Just who holds the debt? The banks drop out of the equation. They write home loans and sell them, but they do tend to get nailed on commercial loans. The banks usually have to hold 5 year construction loans, and this is probably what has gotten many a bank in trouble the last three years where the Fed has had to bail them out.

It’s the private investors that hold all of this real estate paper. Insurance companies, mutual funds, and Retirement plans come to mind just to mention a few. These fund managers are wondering where the monthly income they were counting on has gone to? No worry, it's all guaranteed by the taxpayer.

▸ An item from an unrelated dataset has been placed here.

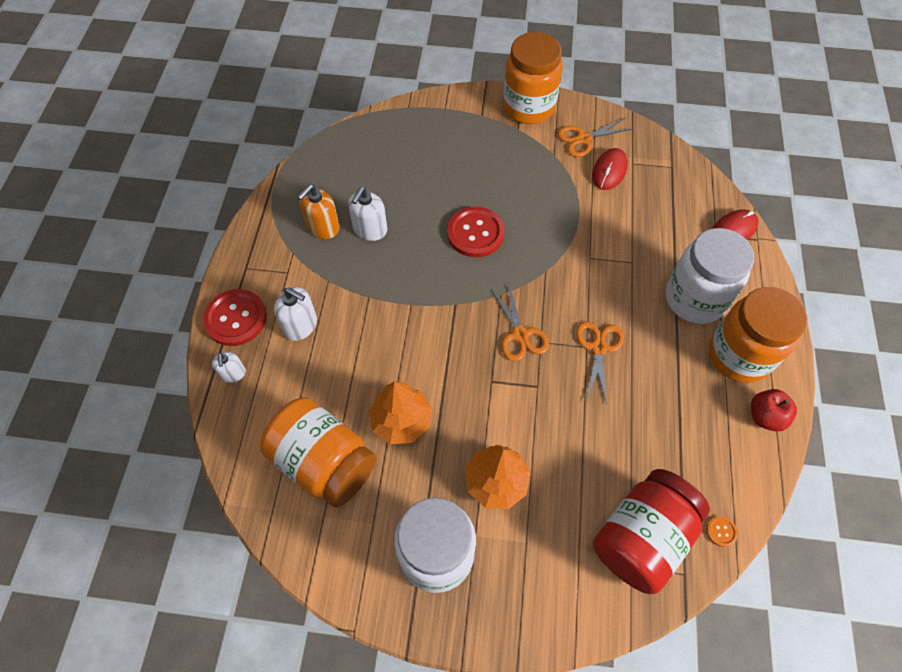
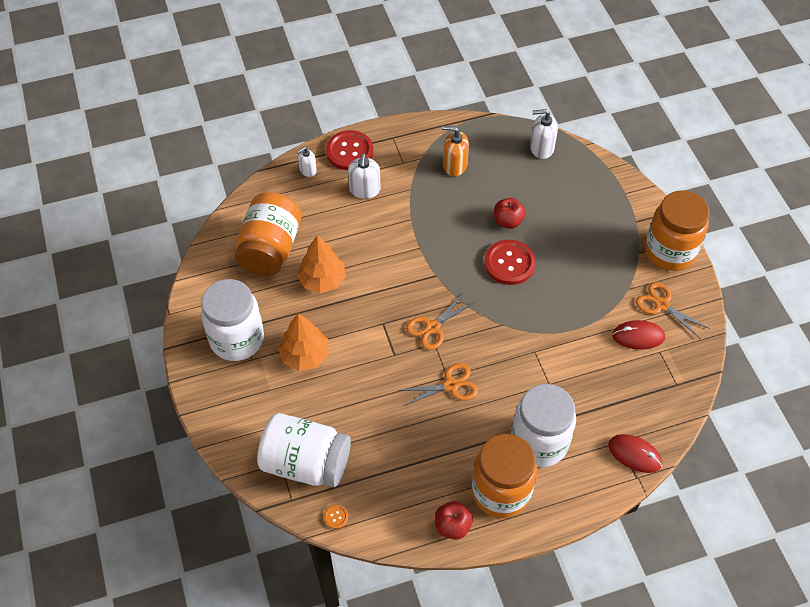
camera: 65 degrees right, 5 degrees down
(370, 229) = (470, 194): white soap dispenser -> white soap dispenser (541, 148)
(423, 212) = (508, 221): none -> red apple
(641, 538) = (306, 463): red jar -> white jar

The humorous thing about this whole mess is that the Congress back in the 1930’s passed legislation to prevent this from ever happening again. Then from 1990 to 2003 we got rid of those safeguards. We were smarter now and knew what we were doing. Congress is now replaying the same 1930’s script. Let’s lock the barn door. Why? ---- There is nothing in the barn! Do we really need to protect the consumer? He’s the one who created this mess when he decided to buy a house and get rich. Of course we can wrongly blame the Banksters and Wall Street for our predicament. They supplied the clearing house to securitize our borrowing. But it was individual greed that got us to where we are now. The government couldn't stop you from buying that house in 2006 anymore than they can force you to buy one in 2012.

It’s a little like the problem in Greece, the European countries are not trying to help Greece get out of debt; they want to get paid what they are owed and kick the can down the road a bit further. The only trouble, the can has gotten bigger and heavier--it doesn't kick like it used to.